I’m still battling L2TP VPN connection issues, and at the suggestion of one of my readers I’ve done a series of TCPDUMP runs and they all boil down to the one below.

tcpdump: listening on en1, link-type EN10MB (Ethernet), capture size 96 bytes
20:24:27.580117 IP (tos 0x0, ttl 64, id 17897, offset 0, flags [none], length: 188) 192.168.23.2.isakmp > vpn.office.com.isakmp: isakmp 1.0 msgid cookie ->: phase 1 I ident: [|sa]
20:24:27.803567 IP (tos 0x0, ttl 59, id 0, offset 0, flags [none], length: 164) vpn.office.com.isakmp > 192.168.23.2.isakmp: isakmp 1.0 msgid cookie ->: phase 1 R ident: [|sa]
20:24:28.094352 IP (tos 0x0, ttl 64, id 17898, offset 0, flags [none], length: 276) 192.168.23.2.isakmp > vpn.office.com.isakmp: isakmp 1.0 msgid cookie ->: phase 1 I ident: [|ke]
20:24:28.653665 IP (tos 0x0, ttl 59, id 0, offset 0, flags [none], length: 256) vpn.office.com.isakmp > 192.168.23.2.isakmp: isakmp 1.0 msgid cookie ->: phase 1 R ident: [|ke]

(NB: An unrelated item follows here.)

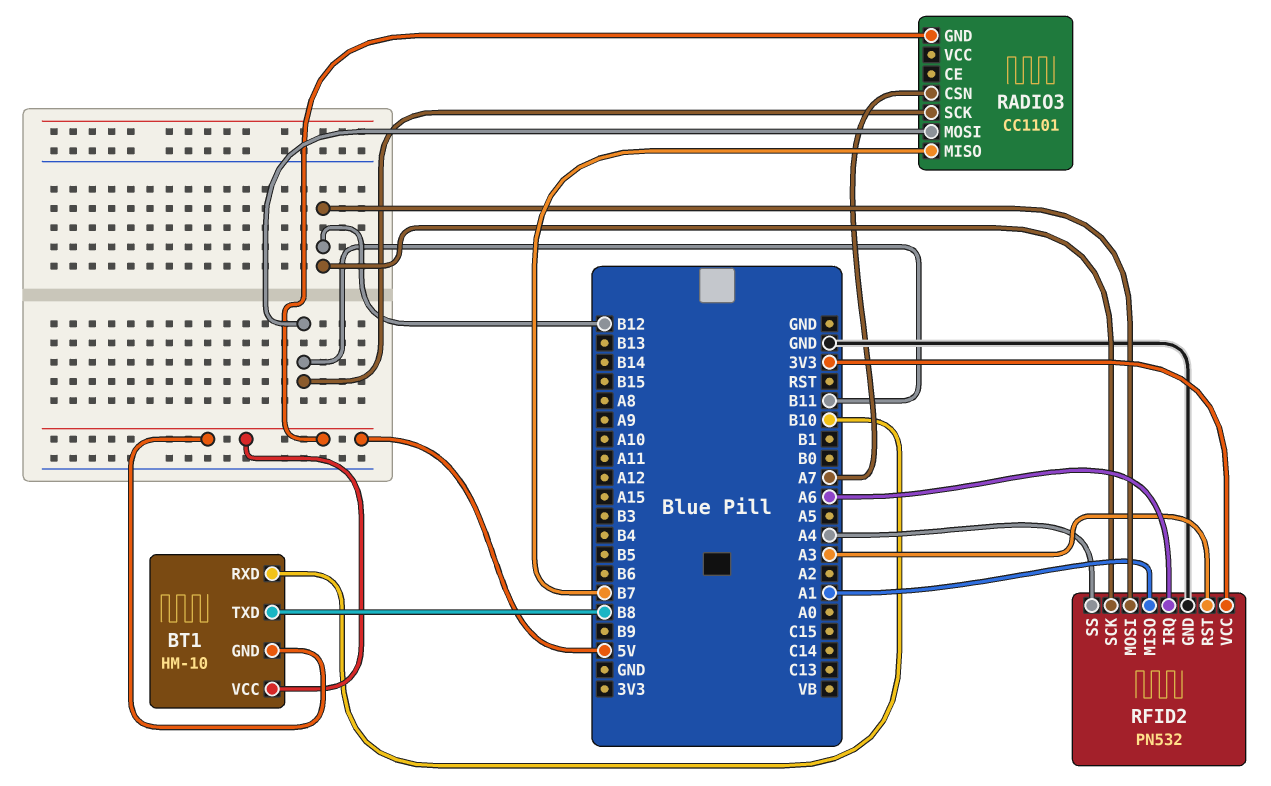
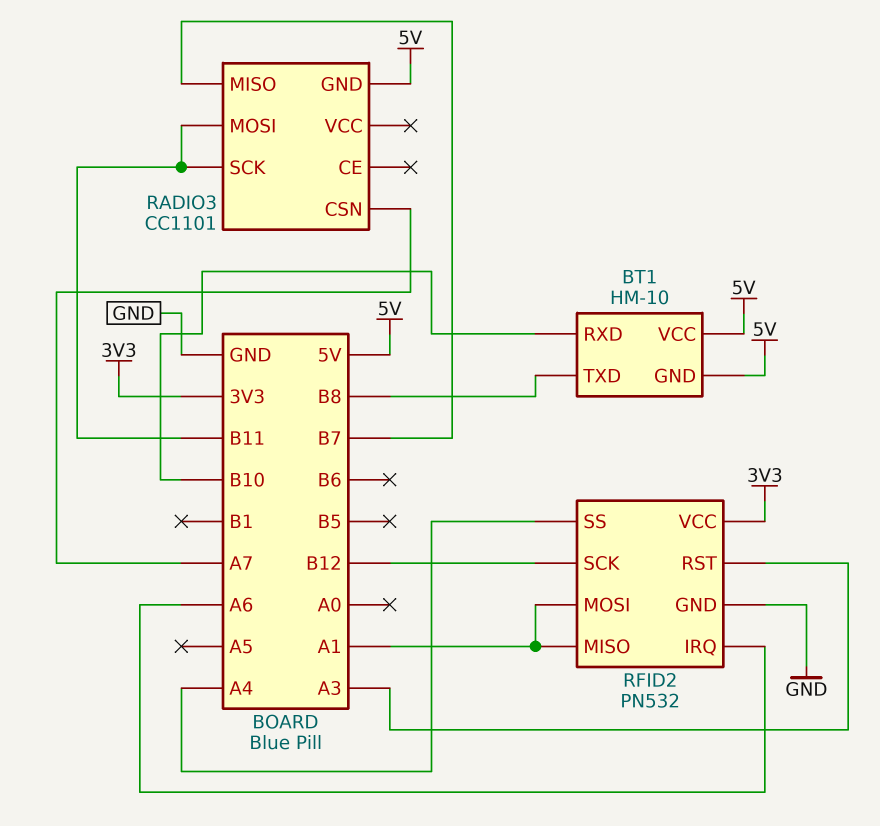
RFID2 pin MOSI: B12 -> A1

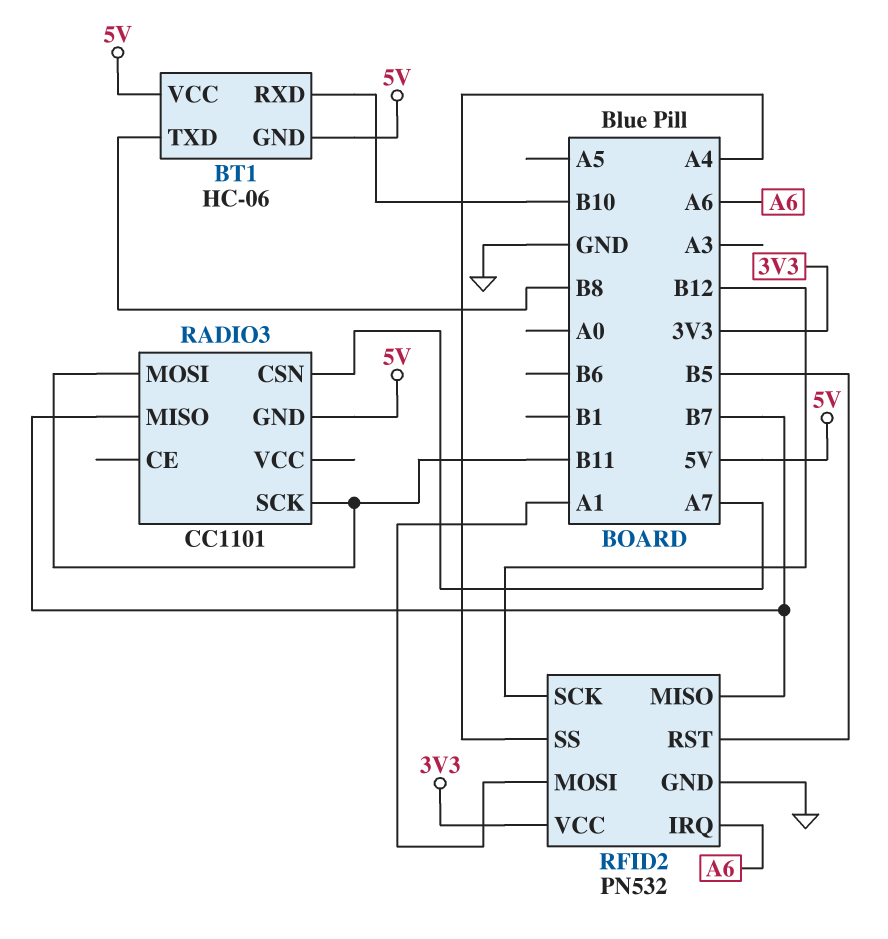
BT1: HM-10 -> HC-06
RFID2 pin MISO: A1 -> B7
RFID2 pin RST: A3 -> B5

20:24:29.290106 IP (tos 0x0, ttl 64, id 17901, offset 0, flags [none], length: 1428) 192.168.23.2.ipsec-msft > vpn.office.com.ipsec-msft: UDP, length: 1400
20:24:30.224387 IP (tos 0x0, ttl 59, id 0, offset 0, flags [none], length: 1420) vpn.office.com.ipsec-msft > 192.168.23.2.ipsec-msft: UDP, length: 1392
20:24:30.657375 IP (tos 0x0, ttl 64, id 17903, offset 0, flags [none], length: 100) 192.168.23.2.ipsec-msft > vpn.office.com.ipsec-msft: UDP, length: 72
20:24:32.667205 IP (tos 0x0, ttl 64, id 17906, offset 0, flags [none], length: 1428) 192.168.23.2.ipsec-msft > vpn.office.com.ipsec-msft: UDP, length: 1400
20:24:34.824612 IP (tos 0x0, ttl 59, id 0, offset 0, flags [none], length: 1420) vpn.office.com.ipsec-msft > 192.168.23.2.ipsec-msft: UDP, length: 1392
20:24:35.829802 IP (tos 0x0, ttl 64, id 17910, offset 0, flags [none], length: 1428) 192.168.23.2.ipsec-msft > vpn.office.com.ipsec-msft: UDP, length: 1400
20:24:36.504857 IP (tos 0x0, ttl 59, id 0, offset 0, flags [none], length: 1420) vpn.office.com.ipsec-msft > 192.168.23.2.ipsec-msft: UDP, length: 1392
20:24:38.556036 IP (tos 0x0, ttl 64, id 17914, offset 0, flags [none], length: 1428) 192.168.23.2.ipsec-msft > vpn.office.com.ipsec-msft: UDP, length: 1400
20:24:41.270765 IP (tos 0x0, ttl 64, id 17918, offset 0, flags [none], length: 1428) 192.168.23.2.ipsec-msft > vpn.office.com.ipsec-msft: UDP, length: 1400
20:24:44.272501 IP (tos 0x0, ttl 64, id 17922, offset 0, flags [none], length: 1428) 192.168.23.2.ipsec-msft > vpn.office.com.ipsec-msft: UDP, length: 1400
20:24:47.276414 IP (tos 0x0, ttl 64, id 17926, offset 0, flags [none], length: 1428) 192.168.23.2.ipsec-msft > vpn.office.com.ipsec-msft: UDP, length: 1400
20:24:50.277506 IP (tos 0x0, ttl 64, id 17930, offset 0, flags [none], length: 1428) 192.168.23.2.ipsec-msft > vpn.office.com.ipsec-msft: UDP, length: 1400
20:24:53.285464 IP (tos 0x0, ttl 64, id 17934, offset 0, flags [none], length: 1428) 192.168.23.2.ipsec-msft > vpn.office.com.ipsec-msft: UDP, length: 1400
20:24:56.287335 IP (tos 0x0, ttl 64, id 17938, offset 0, flags [none], length: 1428) 192.168.23.2.ipsec-msft > vpn.office.com.ipsec-msft: UDP, length: 1400
20:24:59.290376 IP (tos 0x0, ttl 64, id 17942, offset 0, flags [none], length: 1428) 192.168.23.2.ipsec-msft > vpn.office.com.ipsec-msft: UDP, length: 1400

So if the there are any brainier geeks out there that can point to the problem, I’d be grateful.